2017Courage to Tri

The Courage to Tri: Amy Hafner

“Endurance sports changed the way I treat my body.”


Amy was a dancer her entire life and competed seriously through college as a dance major. The environment was competitive – not only in terms of skill and ability but also in terms of dieting and body shape. Many of the women struggled with eating disorders and it almost was something that was admired.  “It almost showed that you were serious about things. I had a very good friend who was infected with the insidiousness of the message that you should always try to be thinner.”

Amy herself began to struggle with this message and dance gradually became more and more about diet and what she looked like. “I lost everything that I had come to love about it. The way it made me feel and how I was able to move through space. All of that was lost because it became only about the aesthetic. “

Post collegiately, Amy became more interested in running, even getting a job in the industry at Roadrunner Sports. She had grown up running some with her dad, and decided to sign up for her first half marathon.. “Doing that stuff made me feel really free. ” After the half, Amy continued running, but she said her mindset was all wrong. “I was just tired and not really eating anything.” She she when a co-worker asked about her fueling routine and she answered, they were shocked.
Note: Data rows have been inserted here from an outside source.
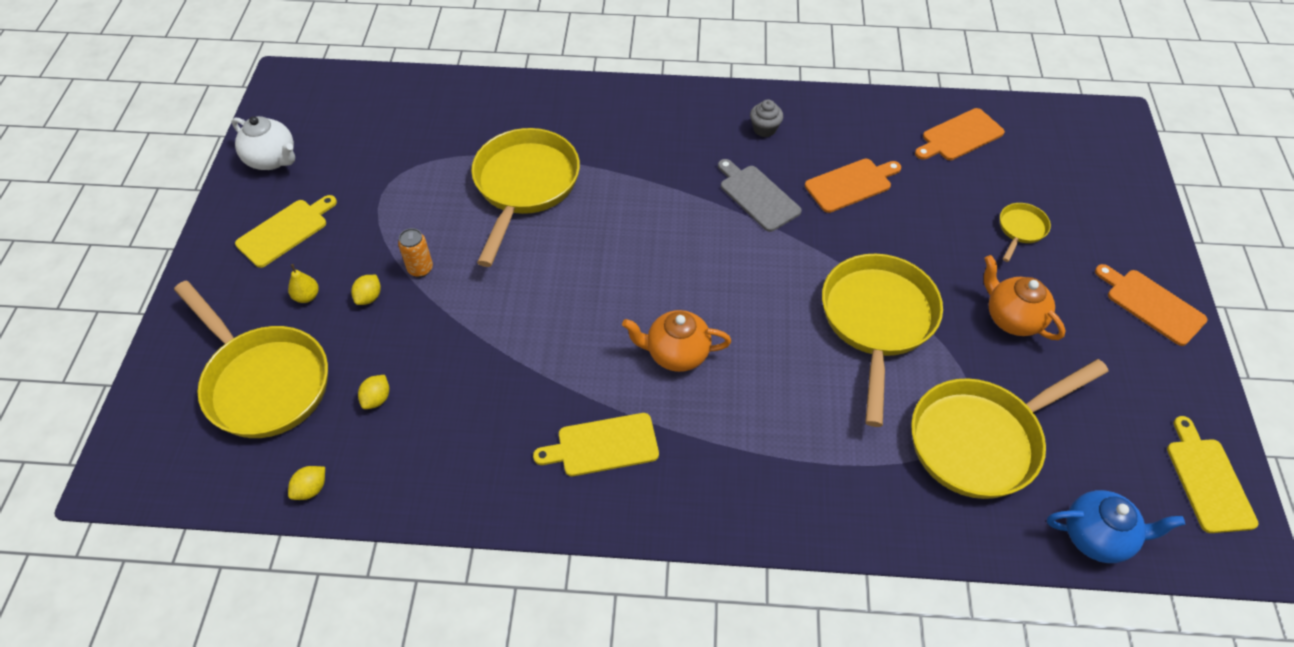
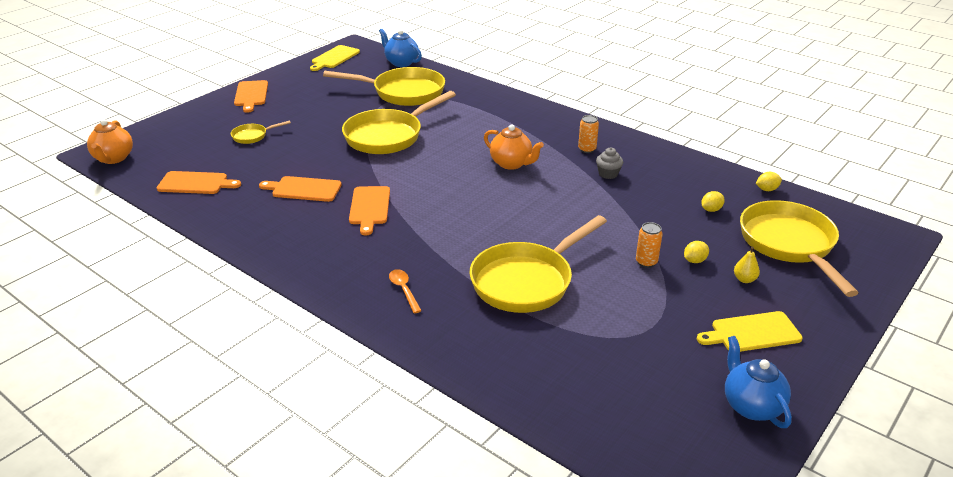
camera: 145 degrees left, 20 degrees down
(272, 160) = (751, 406): white teapot -> blue teapot
(603, 446) = (587, 149): yellow cutting board -> orange can
(623, 125) = (404, 290): none -> orange spoon
(757, 196) = (369, 207): grey cutting board -> orange cutting board
(764, 129) = (306, 241): grey cupcake -> grey cupcake (608, 174)
(1012, 318) = (321, 114): orange teapot -> orange teapot (113, 158)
The habits she had developed while dancing – undereating and not fueling properly,  limited her performance. Her co-workers helped her see the link between running strong and proper nutrition, and gradually her habits began to change. Amy noticed the differences immediately—she was able to run longer, stronger, and faster. “Before the change, I wasn’t able to run beyond 5 or 6 miles in training. Afterwards the difference was immediate. I was able to complete a really hill half marathon with good nutrition.”

Since then, a number of changes, including adding protein and mid-workout fueling to her diet, and working on overall strength, Amy has seen her times steadily improve. “ You want to be able to compete, to throw your hat in the ring and do well. Also, I want to keep pushing myself and going after challenging goals!”